“It’s like working for a startup that was founded in 1843."
This is how Subrata Mukherjee (pictured), global head of the CASE Digital transformation programme at The Economist, sees the changes taking place at the historic publication.
Even the telephone didn’t exist in 1843, underlining just how much change the publication has seen. And, like long-standing firms in many sectors, its use of technology had sprawled into a confusing mish-mash of systems and stacks, eventually reaching a point where something had to be done.
“Over the past decades our technology has been growing and we’ve been effectively just sticking a plaster over each issue, which was far from ideal,” Mukherjee told V3.
For example, there was a rise in the number of complaints from customers who were unable to access The Economist website despite being subscribers, while others whose subscriptions had expired were still able to log in, meaning they didn’t renew their subscriptions. All this was costing the firm money.
“This is not supposed to happen in a modern, digital publishing company,” he said.
On the CASE
So last year, under Mukherjee’s guidance, the firm launched the CASE Digital Transformation project. CASE stands for Customer, Access, Subscription, E-commerce.
A team of 45-50 staff are working on the effort, with backing from the very top. “Support comes from the CEO. Without that it would not be possible, not even close,” explained Mukherjee.
The first major step for the CASE team was to take back control of its own data.
“Previously we had our data held with a third party, which was far from ideal. We even had to pay a fee to access it. So we realised we needed to manage our own master data management platform, which we did with Salesforce MDM,” he said.
This is now linked to a new subscription management suite, so the firm has a far clearer picture of who has what access to the website and whose subscriptions have lapsed.
The second major change is how The Economist uses its paywall. The site currently has a single set-up that allows visitors to see one article for free, then three after registering, and unlimited for subscribers.
However, there are plans to enhance this by using tools from Piano Media to provide more granular paywall access to content by location and user profile.
“This will allow marketing to create more bespoke offers for access to the site, for a certain number of articles say, relevant to their audience, not just a one-size-fits-all approach,” said Mukherjee.
Another major change is an effort to use tools that allow teams to create topic- and vertical-specific apps for mobile platforms and HTML5-built online apps by collating content, using technology from subscription content specialists Zuora.
“So if someone is interested in China, we can offer them a separate app that uses our content to bring information into one place. This is a real focus on e-commerce that never used to exist in the company,” Mukherjee said.
Unlike some digital transformation projects, The Economist made a deliberate decision to use outside tools rather than develop bespoke technologies in-house.
“That was a conscious decision. We look at a build versus buy analysis, and the goal was to buy one platform to do everything and then add on from there. But we don’t want to go crazy, we want to keep it simple so that we can add new products as we develop,” he explained.
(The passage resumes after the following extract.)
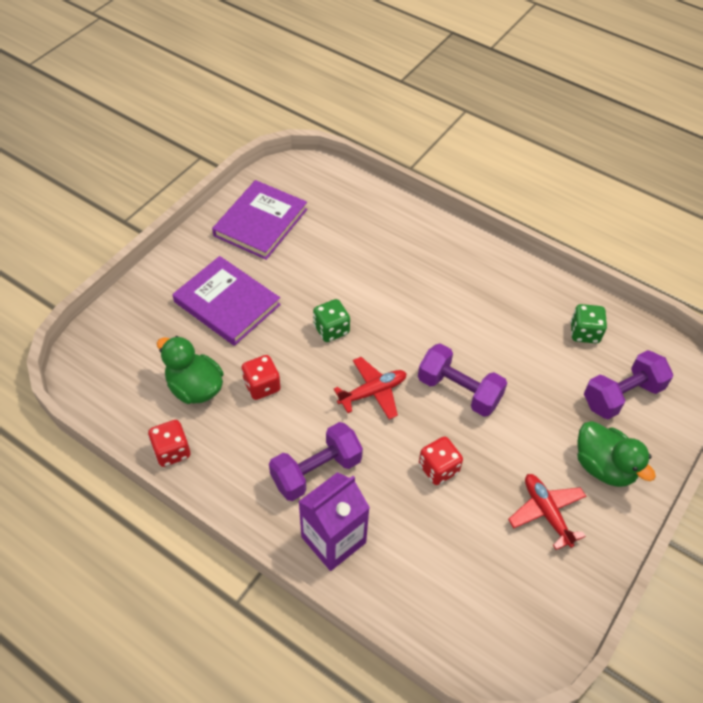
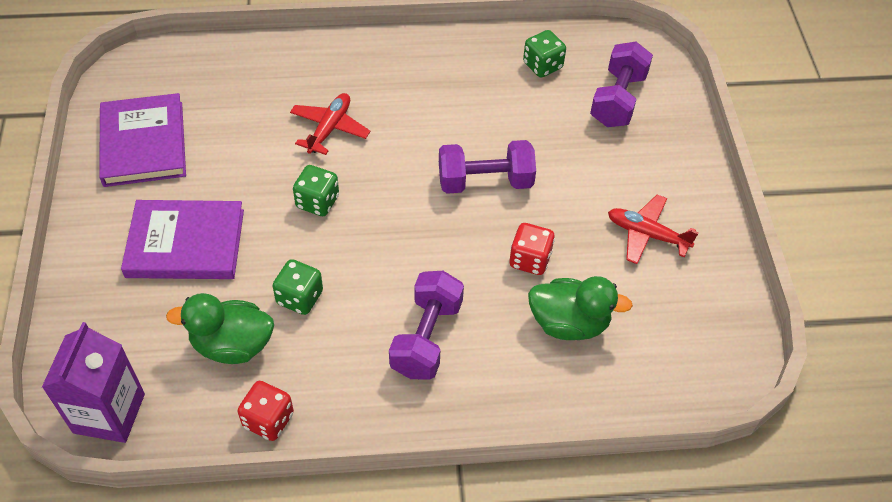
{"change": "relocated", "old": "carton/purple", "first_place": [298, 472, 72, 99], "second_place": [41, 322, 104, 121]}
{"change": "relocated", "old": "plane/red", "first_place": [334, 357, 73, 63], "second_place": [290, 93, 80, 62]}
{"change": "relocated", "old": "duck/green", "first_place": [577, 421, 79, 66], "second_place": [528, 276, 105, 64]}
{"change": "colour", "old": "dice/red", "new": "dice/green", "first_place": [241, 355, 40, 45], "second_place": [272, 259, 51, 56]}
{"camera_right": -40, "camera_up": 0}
This desire to keep things simple and focused is a key component of other projects at the firm.
“We want to avoid project creep, so we meet regularly to make sure everything is progressing as it should, within scope,” added Mukherjee.
Finally, in perhaps a surprising move given how some companies are very guarded about their internal efforts, Mukherjee said that The Economist regularly talks to other publishers about the problems and the challenges they’ve had to overcome.
“Information sharing goes both ways and there are so many great leaders in tech roles at publishing firms that, given how some titles have suffered in the move away from print, we need to help each other out,” he explained.
“This doesn’t mean giving away the core details of the products you’re working on, but more sharing of high-level ideas to help maintain the industry as a whole.”
He urged other industries to think about this too, noting that it’s better in the long run because firms can thrive and staff will remain content as they know they are working somewhere just as cutting-edge as the rivals.